As we speak, he’s planning an Oktoberfest celebration, which will include craft beer from several of the countries neighboring Bosnia and Herzegovina. He’s happy to share his customers with other brewers, and that’s where his success lies, away from the mindset of limited opportunity. It shows in his staff, where he focuses on trying to hire younger people in need of experience. The energy isn’t catered towards beer elitists or beer intellectuals. It’s more down-to-earth, acknowledging that everyone deserves good beer.
As we wind down the interview, Arslan takes a phone call from a local vendor selling homemade rakija, our local fruit brandy. “Yeah, honestly it’s not good,” he laments. It’s a resistance to people-pleasing, mixed with a delivery that feels smooth and reassuring, a good kind of honesty. That attitude can make or break you in our culture, but Arslan carries it in just the right way, offering trust when asked, but sugarcoating nothing. It’s the Balkan character that stayed with him, a perfect counterbalance to his Californian optimism.
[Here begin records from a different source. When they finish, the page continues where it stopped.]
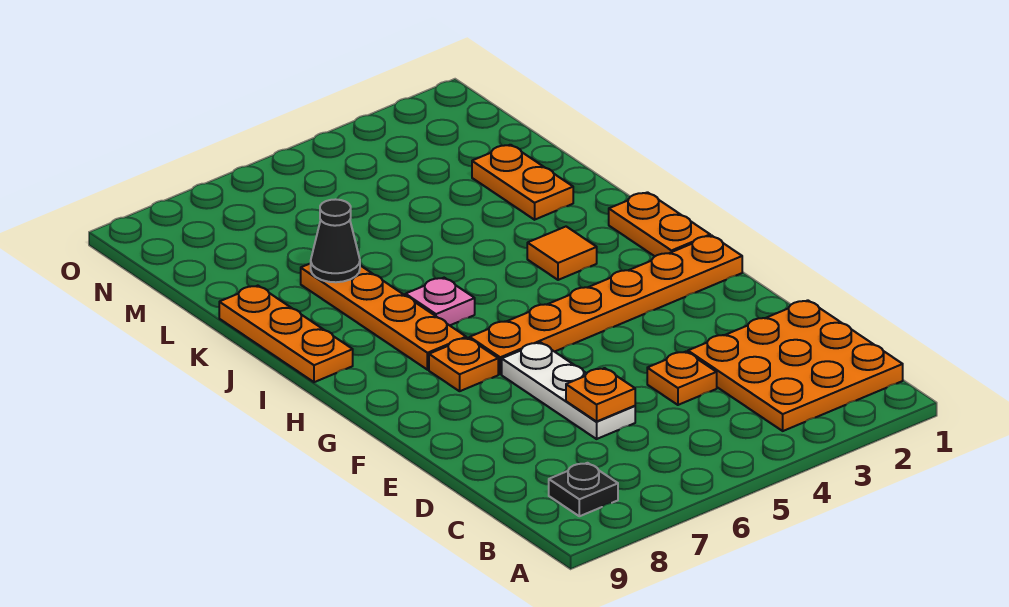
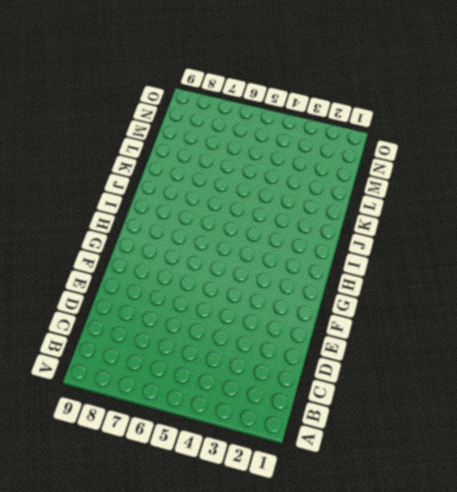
none -> orange plate B1:D3 level 1
none -> black plate B8 level 1
none -> orange plate D4 level 1

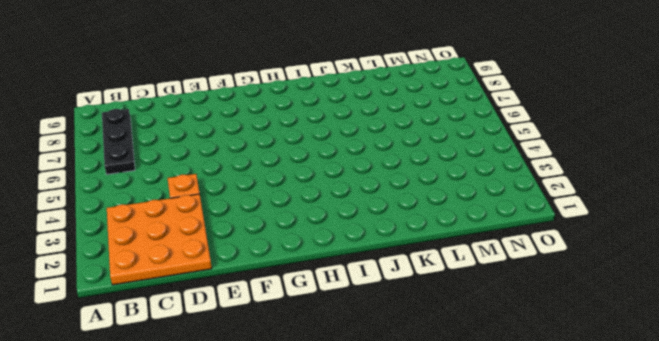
black plate B6:B8 level 1 -> black plate B8 level 1
none -> white plate D6:F6 level 1
none -> orange plate G1:G6 level 1
none -> orange plate G7 level 1

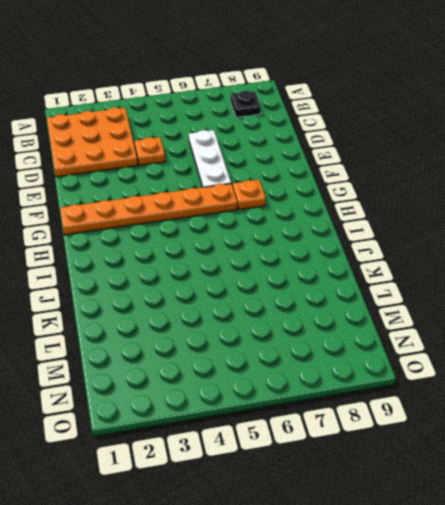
none -> orange plate H1:I1 level 1
none -> orange plate H7:K7 level 1
none -> orange tile I3 level 1

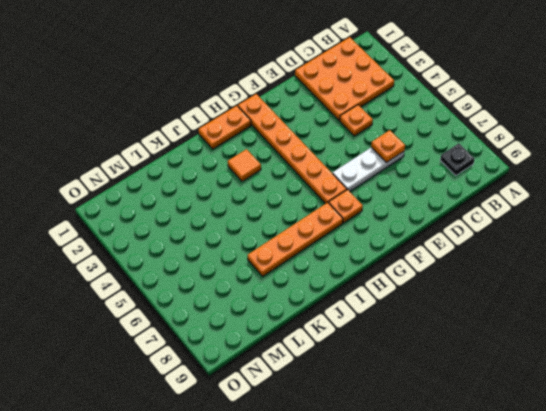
none -> pink plate I6 level 1
none -> orange plate I9:K9 level 1
none -> orange plate K2:L2 level 1

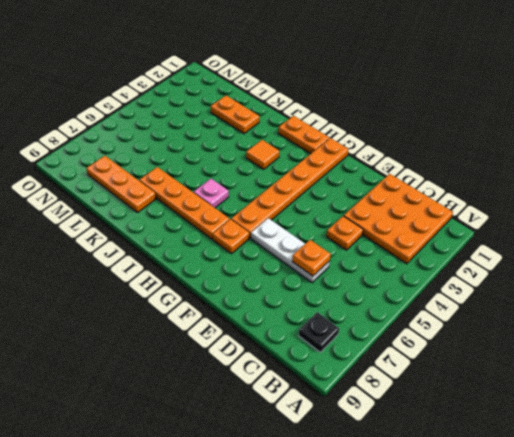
orange plate K8:M8 level 1 -> orange plate I9:K9 level 1
none -> black cone K7 level 2

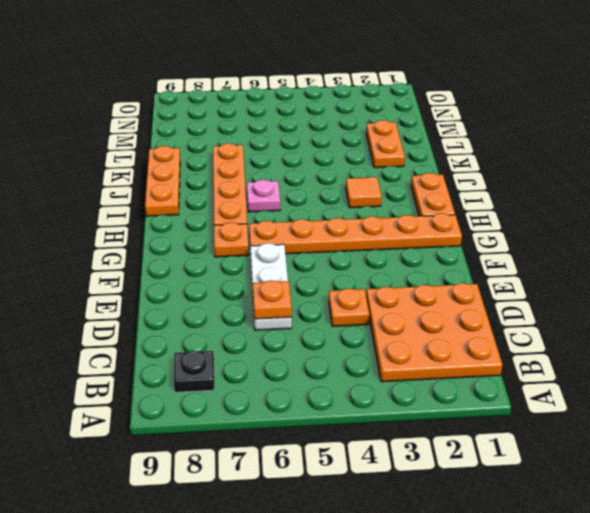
none -> black cone K7 level 2

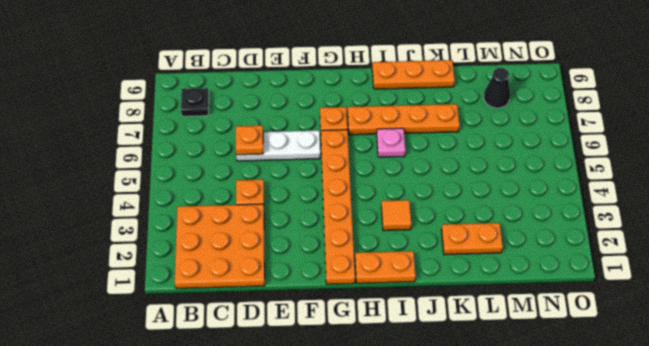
black cone M8 level 1 -> black cone K7 level 2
Looking around at the success of his venture, I can’t help but ask what it was he saw for his future, or where he saw this going. Was Oakland a “left and never going back” story? Was Mostar the place he wanted to call home home? But like so many other members of the Bosnian diaspora living lives with one foot here and one foot there, wherever “there” may be, he says he’d like to adopt a 50-50 approach, with room for new places: part-time California, part-time Mostar. That’s who Arslan Mesihović is now, a hybrid of the two worlds he grew up in, with good beer to greet him wherever he arrives.